The temperature at which a solid melts is known as the melting point (MP) of that substance. The
melting point is a physical property of a solid and can be used to help identify a substance. In
practice, a solid usually melts over a range of temperatures rather than at one specific
temperature. For this reason it is more useful to speak of a melting point range. Although the
term "melting point" is usually used, what is meant is "melting point range". If the compound
melts over a very narrow range, it can usually be assumed that the compound is relatively pure.
Conversely, compounds that melt over a wide range are assumed to be relatively impure.
Besides melting over a wide range, impure solids also melt at a temperature lower than that for
the pure compound. For our purposes a range greater than 2° is considered to be wide. For
example, if an unknown solid melts at 102-106° C, the 4° range suggests that the sample is
impure. If the unknown is one of four possible compounds which melt at 102, 104, 106, and 108°
C, it is most likely that which melts at 108° C. To summarize, an impure solid melts over a wide
range and at a temperature lower than that of the pure solid.
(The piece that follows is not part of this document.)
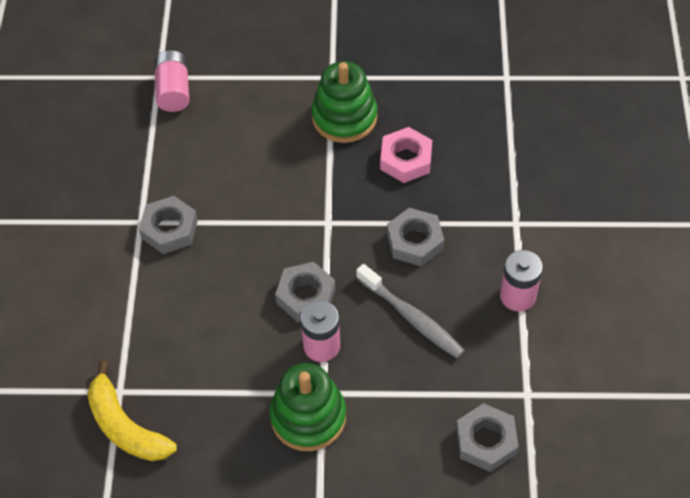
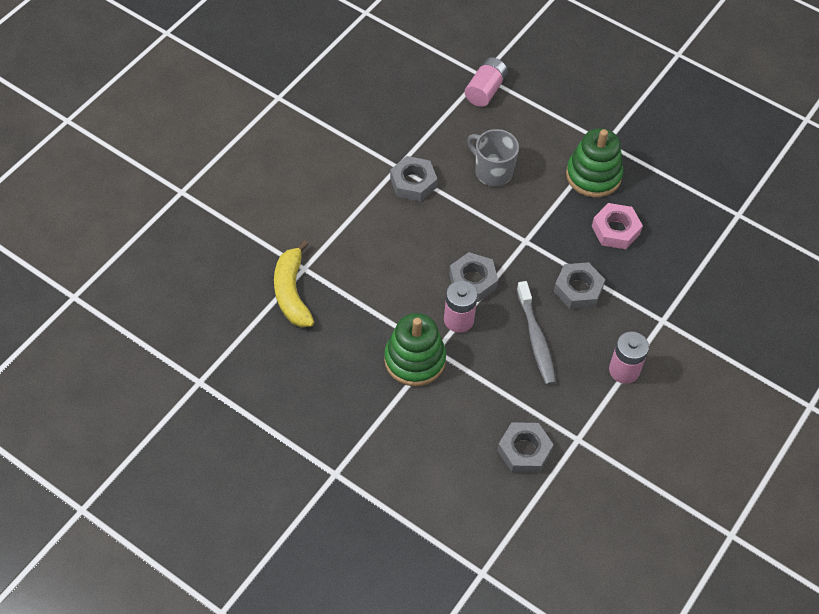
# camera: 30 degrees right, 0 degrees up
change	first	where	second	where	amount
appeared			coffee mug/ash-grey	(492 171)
It should be noted that “insoluble”
impurities such as bits of filter paper or dust have no effect on the MP of a substance. To affect
the MP the impurity must be soluble in the solid.
Several devices are available for measuring melting points. A Mel-Temp device is used in this
lab (note that there are a few different models in the lab but that all work the same way). Below
is a photo of a Mel-Temp device along with a close-up.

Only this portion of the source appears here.